Focus

La chaîne de blocs : quel potentiel pour les douanes ?

 

Nous avons réuni dans cette section plusieurs articles touchant à la « chaîne de blocs », expression qui fait référence à un type de structure de données qui identifie et suit les transactions de façon numérique et partage ces informations avec un réseau distribué d’ordinateurs.

Une chaîne de bloc est un type de registre distribué. Ces registres utilisent des ordinateurs indépendants (appelés nœuds) pour enregistrer, partager et synchroniser les transactions, au lieu de conserver les données centralisées comme dans un registre traditionnel.

La chaîne, telle que on l’entend ici, est constituée d’enregistrements appelés blocs. Elle a la capacité de transmettre tout type de donnée, rapidement et en toute sécurité, tout en créant en même temps un enregistrement de tout changement, de tout mouvement ou de toute transaction, disponible instantanément, de manière fiable et immuable, pour les participants du réseau d’une chaîne de blocs.

Le recours à des « contrats intelligents », ensemble de règles qui sont écrites en langage informatique et exécutées automatiquement, évite de passer par des intermédiaires agissant comme arbitres en matière d’argent et d’informations.

En termes de gouvernance, la technologie des chaînes de blocs est décentralisée. Il existe toutefois une fonction d’exploitant de la chaîne, opérateur qui fixe les règles pour tous les participants au réseau, ainsi que les régulateurs et les organisations gouvernementales. Si le réseau détecte quelque chose de suspect, le participant individuel verra son accès au réseau gelé et il en sera isolé. Si l’activité suspecte est le fruit d’un accident malencontreux, le participant sera admis à nouveau dans le réseau. À l’inverse, si l’activité dénote une tentative de fraude, les exploitants collaborent avec les autorités pertinentes pour prendre les mesures nécessaires.

Le grand avantage de la technologie tient en ce qu’elle crée une « confiance » entre des parties inconnues qui se lancent dans des transactions commerciales et dans l’échange d’informations sans intermédiaire et tout en s’assurant de l’intégrité des données et en fournissant une piste de vérification complète.

Bien que les chaînes de blocs aient été conçues initialement avant tout sous l’angle des services financiers, la technologie peut servir de fondement pour de nombreuses applications fort utiles allant au-delà des transactions monétaires, dont la gestion de l’information.
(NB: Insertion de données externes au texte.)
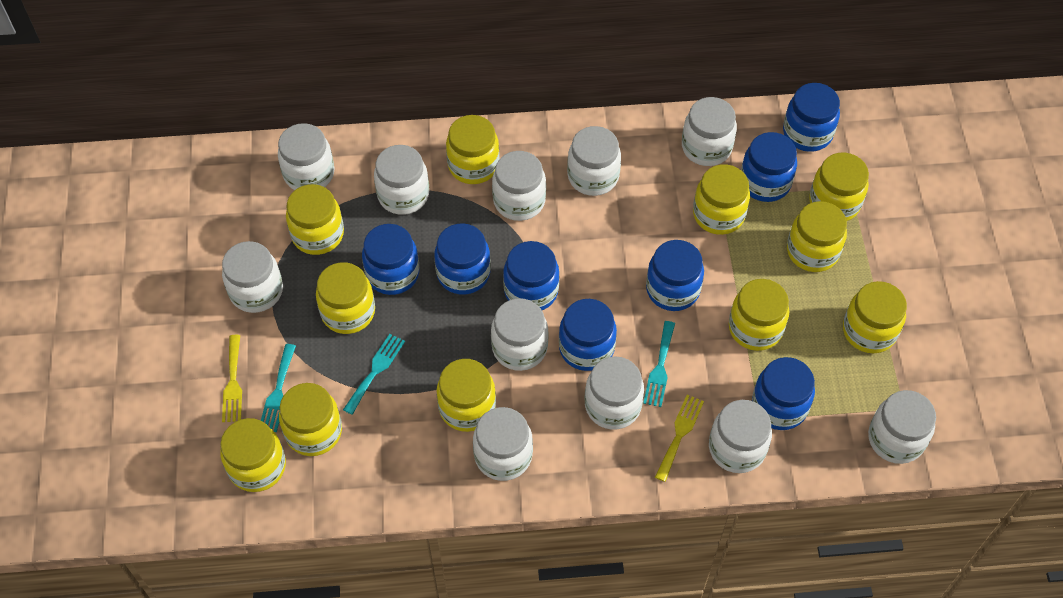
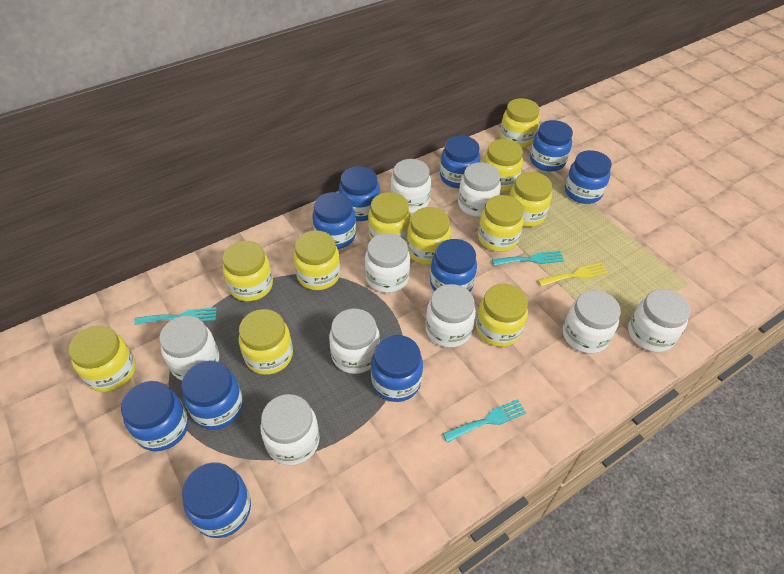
blue jar: 8 -> 10
white jar: 11 -> 9
yellow fork: 2 -> 1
La technologie pourrait donc tout aussi bien s’appliquer à l’environnement commercial et douanier dans la mesure où les participants à une transaction doivent pouvoir échanger des informations. Grâce à cette technologie, la même copie d’un registre serait instantanément accessible à toutes les parties situées à des  « nœuds » différents et ce, de la manière la plus actualisée, fiable, sûre et immuable. Elle rendrait inutile la tenue de registres séparés par chacune des parties, comme l’exige la pratique actuelle.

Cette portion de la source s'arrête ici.